Creating specific translation branches for each developer meant that they would be able to control translation changes needed for the scope of those features. Therefore, parallel translations wouldn’t affect each other anymore, with the developer pulling only their own changes to the source code afterward.
“The new workflow we wanted to adopt was that any translation changes needed for each code feature would happen within their translation branch. Therefore, since each developer had their own Lokalise branch with translations and its own staging branch for testing, all the changes remained isolated until pulling them into the code.”
Project branching was a relatively new Lokalise feature back in 2020, allowing users to manage several versions of translations. Lemonade soon realized that it was not working in the same way as branching in code repositories does. Therefore, their team started to look into how they could benefit from the ability to version translations in Lokalise and combine that with Lokalise's developer features, including a flexible API and webhooks.
This has helped to resolve both challenges; developers working on separate branches independently, having the source code clean, and improving the turnaround time for working with text.
Fortunately, Lemonade found their ideal solution in Lokalise. “We wanted to come up with a solution that provided us with the ability to implement dynamic translation changes. That would mean strings updated on each Lokalise branch would be instantly updated in a testing environment with the capacity to test them directly in that branch.”
The solution was to implement a translation service (TS) on Lemonade’s end, which would act as a proxy for Lokalise and collect all the changes happening in every Lokalise branch with the help of the API and webhooks. This has involved proper alignment internally, making sure developers work on features in parallel, and unifying the way the content is created and updated. The Lokalise API was flexible enough to let Lemonade collect every change made, identifying the branch it’s coming from so that our service could replicate it in the respective local branch (removing deployment times).
Once the developer is satisfied with the changes, he or she runs a command that merges the branch both into a master in production and into a master on Lokalise, committing the new changes.

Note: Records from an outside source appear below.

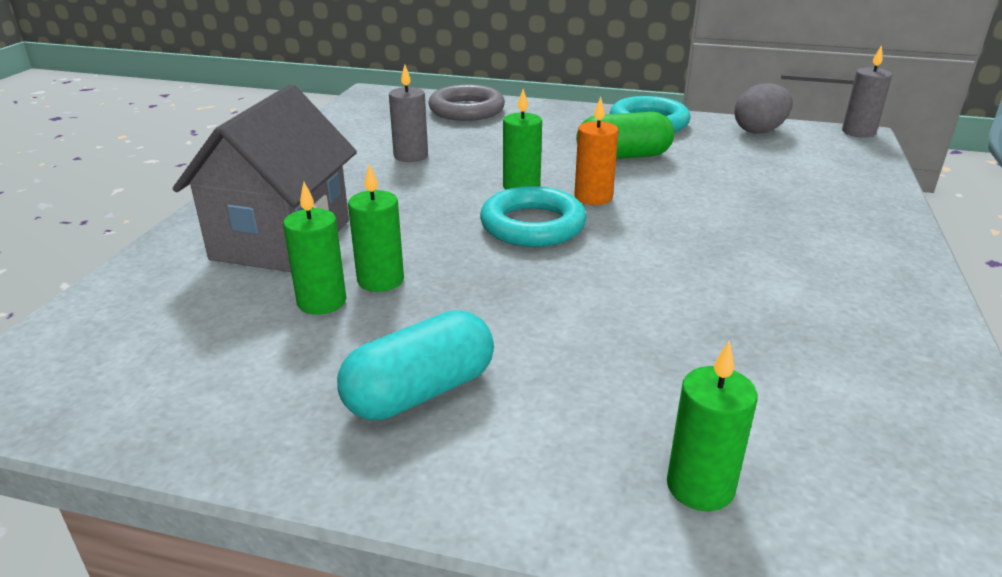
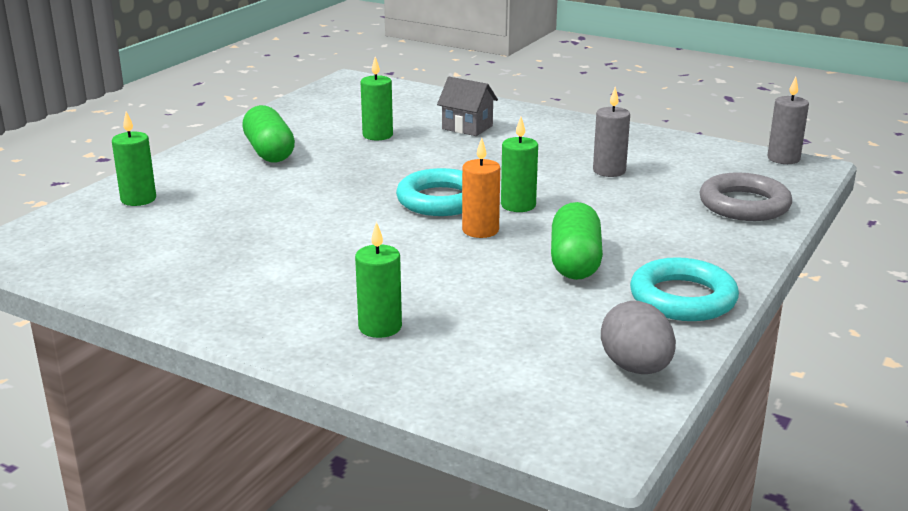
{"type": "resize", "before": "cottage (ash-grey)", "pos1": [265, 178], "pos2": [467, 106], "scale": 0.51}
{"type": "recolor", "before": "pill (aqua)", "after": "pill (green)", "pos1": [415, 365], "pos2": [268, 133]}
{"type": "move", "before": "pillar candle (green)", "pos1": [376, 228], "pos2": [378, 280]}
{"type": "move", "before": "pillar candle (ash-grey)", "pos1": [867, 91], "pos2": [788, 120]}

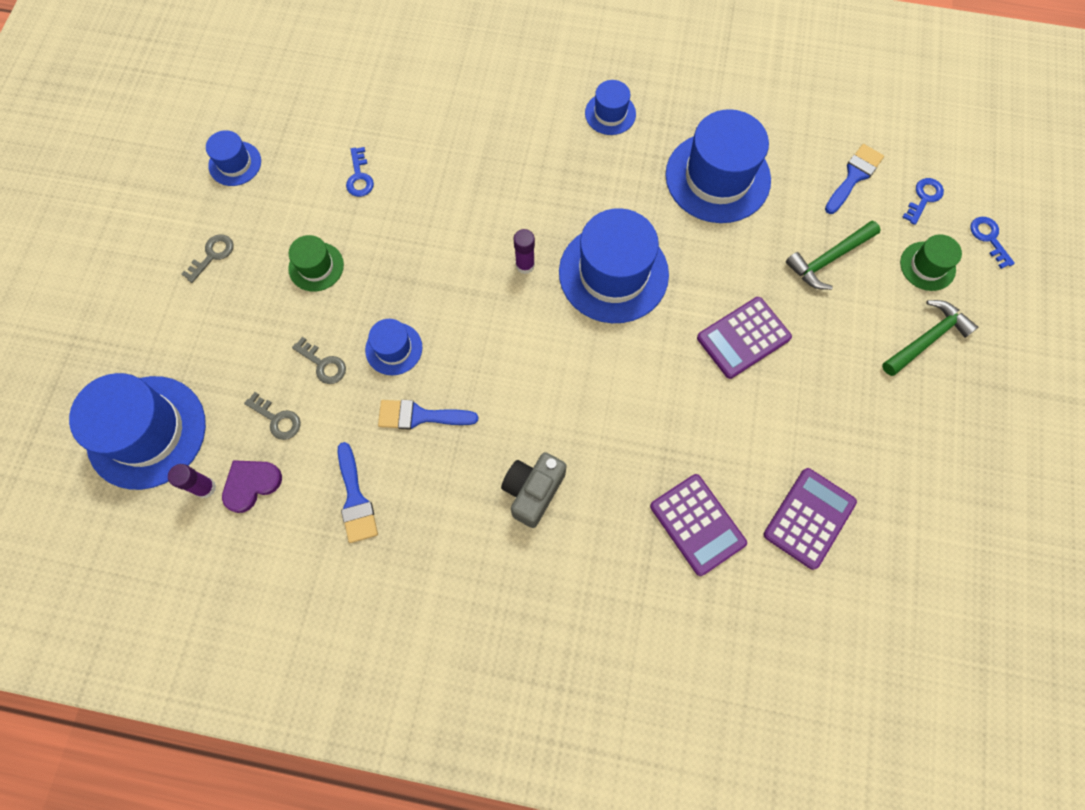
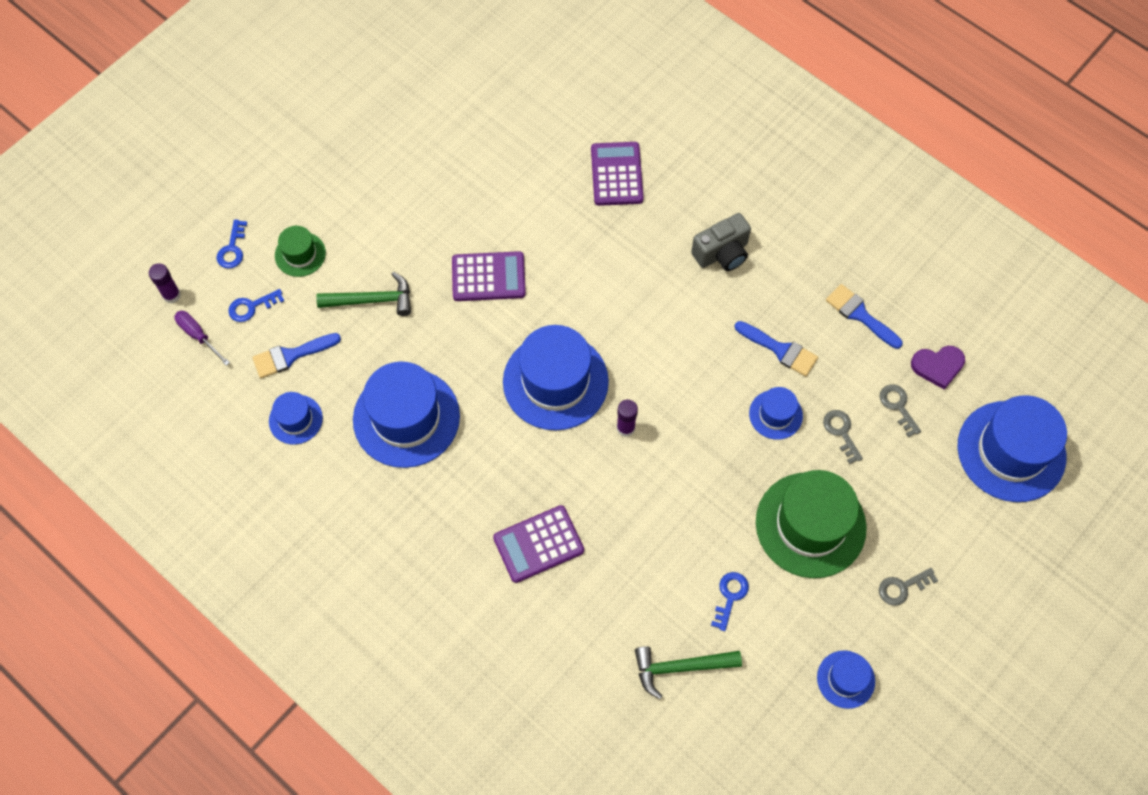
{"type": "move", "before": "stick of glue (violet)", "pos1": [192, 481], "pos2": [165, 283]}
{"type": "resize", "before": "top hat (green)", "pos1": [316, 263], "pos2": [811, 524], "scale": 1.99}
{"type": "rotate", "before": "brush (blue)", "pos1": [358, 492], "pos2": [864, 316], "turn": -60}
{"type": "move", "before": "top hat (blue)", "pos1": [610, 107], "pos2": [296, 418]}
{"type": "move", "before": "calculator (violet)", "pos1": [810, 519], "pos2": [538, 544]}
{"type": "move", "before": "claw hammer (green)", "pos1": [930, 338], "pos2": [688, 672]}
{"type": "insert", "after": "screwdriver (violet)", "pos2": [202, 338]}

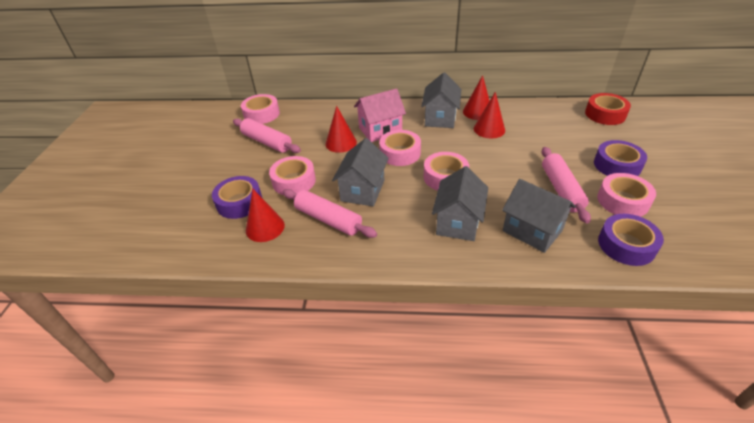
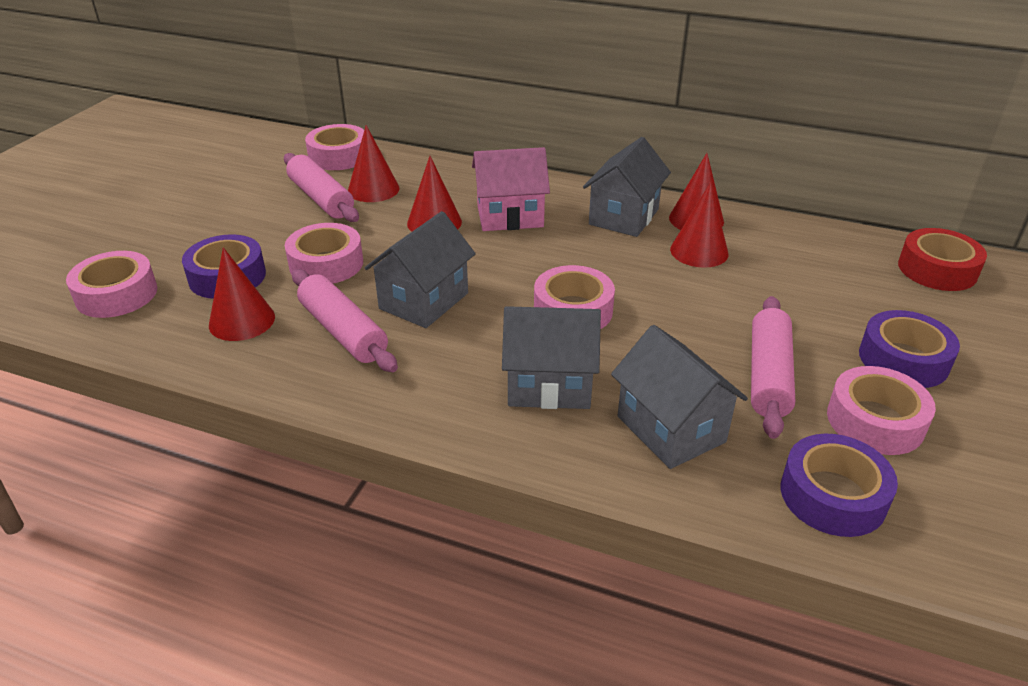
{"type": "move", "before": "sticky tape (rosy)", "pos1": [400, 148], "pos2": [111, 284]}
{"type": "rotate", "before": "cottage (ash-grey)", "pos1": [460, 203], "pos2": [551, 357], "turn": 60}
{"type": "insert", "after": "cone (scarlet)", "pos2": [373, 163]}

Regarding Lemonade’s choice to proceed with a custom integration, Dor shared the following:
“I wanted to have different bundles of translations, so in case some features reverted later in production, they could immediately merge and update into the TS. Then I realized that I didn’t need to keep the entire bundle of translations per branch as I only needed the latest changes. Our code is the source of truth, and even after the branch is reverted in production, we don’t require a complete parity between Lokalise and the code for all branches. It’s a change that matters for us.”
Lokalise helped to set up a new integration system based on branching, webhooks, and an API that led to accelerating work with text and unblocked the high-pace development environment Lemonade was aiming for.
The custom integration with Lokalise proved to be a huge success for Lemonade, since they managed to boost their translation-related work in new European markets like France and the Netherlands 2–2.5 times faster with the new system.
“Where it took us around three weeks for a developer’s flow to implement changes in Germany, launching our services in new European markets with Lokalise took us only 1 to 1.5 weeks. Our common integration proved itself, as very complex changes could now be implemented fast and smoothly.”
As Dor puts it, “Lokalise allows us to automate all the translation changes smoothly – something we couldn’t have done before.”